I was waiting for your review — thanks!

On 8/9/25 1:33 오전, Sebastian Andrzej Siewior wrote:
> On 2025-07-25 20:14:01 [+0000], Yunseong Kim wrote:
>> When fuzzing USB with syzkaller on a PREEMPT_RT enabled kernel, following
>> bug is triggered in the ksoftirqd context.
>>
>
>> This issue was introduced by commit
>> f85d39dd7ed8 ("kcov, usb: disable interrupts in kcov_remote_start_usb_softirq").
>>
>> However, this creates a conflict on PREEMPT_RT kernels. The local_irq_save()
>> call establishes an atomic context where sleeping is forbidden. Inside this
>> context, kcov_remote_start() is called, which on PREEMPT_RT uses sleeping
>> locks (spinlock_t and local_lock_t are mapped to rt_mutex). This results in
>> a sleeping function called from invalid context.
>>
>> On PREEMPT_RT, interrupt handlers are threaded, so the re-entrancy scenario
>> is already safely handled by the existing local_lock_t and the global
>> kcov_remote_lock within kcov_remote_start(). Therefore, the outer
>> local_irq_save() is not necessary.
>>
>> This preserves the intended re-entrancy protection for non-RT kernels while
>> resolving the locking violation on PREEMPT_RT kernels.
>>
>> After making this modification and testing it, syzkaller fuzzing the
>> PREEMPT_RT kernel is now running without stopping on latest announced
>> Real-time Linux.
>
> This looks oddly familiar because I removed the irq-disable bits while
> adding local-locks.
>
> Commit f85d39dd7ed8 looks wrong not that it shouldn't disable
> interrupts. The statement in the added comment
>
> | + * 2. Disables interrupts for the duration of the coverage collection section.
> | + * This allows avoiding nested remote coverage collection sections in the
> | + * softirq context (a softirq might occur during the execution of a work in
> | + * the BH workqueue, which runs with in_serving_softirq() > 0).
>
> is wrong. Softirqs are never nesting. While the BH workqueue is
> running another softirq does not occur. The softirq is raised (again)
> and will be handled _after_ BH workqueue is done. So this is already
> serialised.
>
> The issue is __usb_hcd_giveback_urb() always invokes
> kcov_remote_start_usb_softirq(). __usb_hcd_giveback_urb() itself is
> invoked from BH context (for the majority of HCDs) and from hardirq
> context for the root-HUB. This gets us to the scenario that that we are
> in the give-back path in softirq context and then invoke the function
> once again in hardirq context.
>
> I have no idea how kcov works but reverting the original commit and
> avoiding the false nesting due to hardirq context should do the trick,
> an untested patch follows.
>
> This isn't any different than the tasklet handling that was used before
> so I am not sure why it is now a problem.

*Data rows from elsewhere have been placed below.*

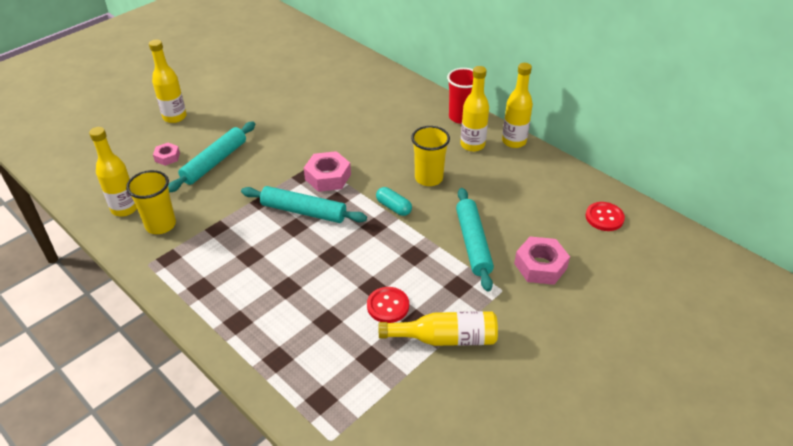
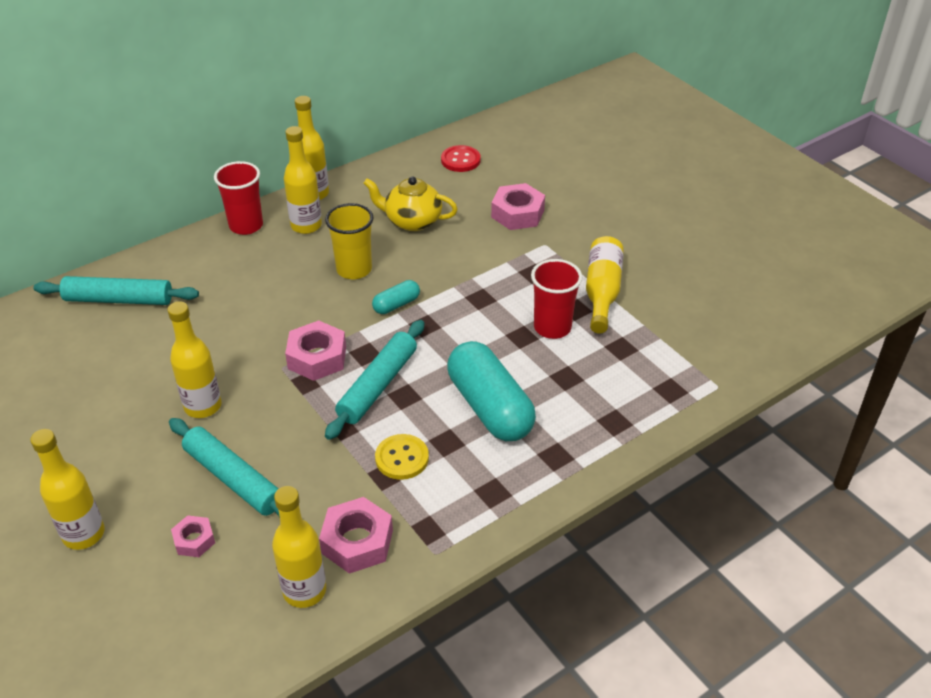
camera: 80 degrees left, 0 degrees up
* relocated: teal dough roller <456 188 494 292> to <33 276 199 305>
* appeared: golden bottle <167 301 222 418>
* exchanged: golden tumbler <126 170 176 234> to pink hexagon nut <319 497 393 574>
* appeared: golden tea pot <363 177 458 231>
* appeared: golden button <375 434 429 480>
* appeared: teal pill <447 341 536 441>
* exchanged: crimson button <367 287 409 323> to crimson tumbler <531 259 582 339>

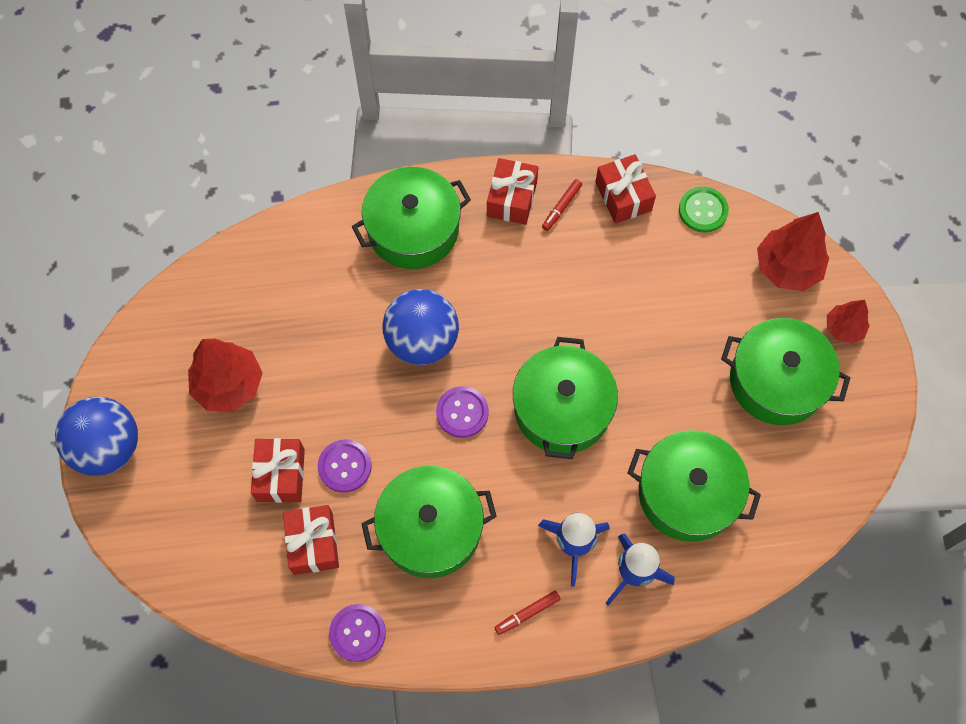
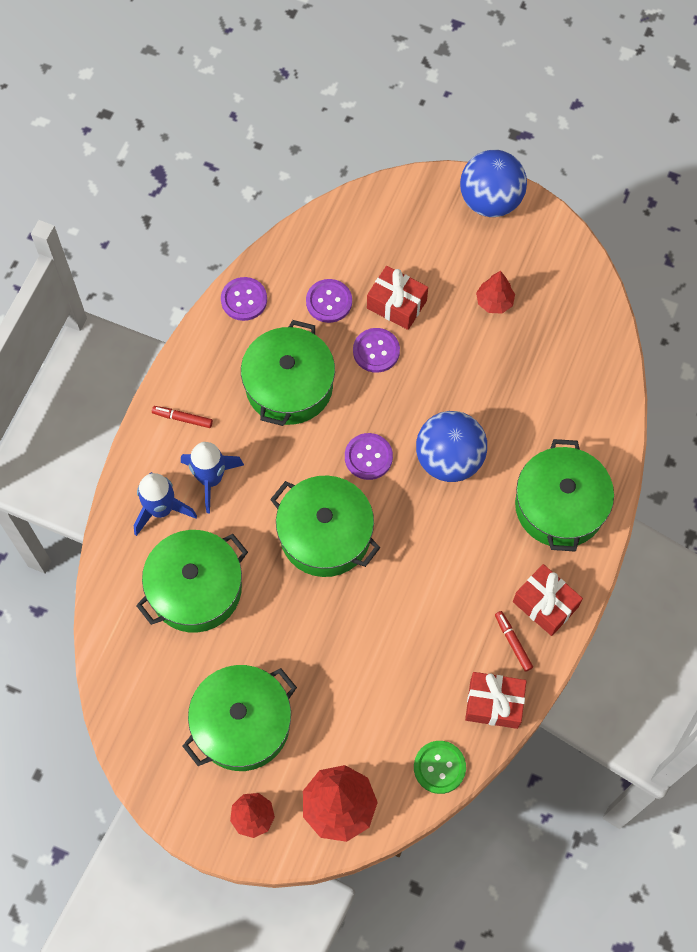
camera: 120 degrees right, 0 degrees up
* spun: crimson marker <494 591 560 635> = <152 406 213 428> 75 degrees counterclockwise
* exchanged: crimson gift <283 505 339 575> to purple button <306 279 352 323>
* size: crimson toy tree <188 339 262 412> = <476 271 515 313> x0.59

Thank you for the detailed analysis and the patch. Your explanation about
the real re-entrancy issue being "softirq vs. hardirq" and the faulty
premise in the original commit makes perfect sense.

> Could someone maybe test this?

As you requested, I have tested your patch on my setup.

I can check that your patch resolves the issue. I have been running
the syzkaller for several hours, and the "sleeping function called
from invalid context" bug is no longer triggered.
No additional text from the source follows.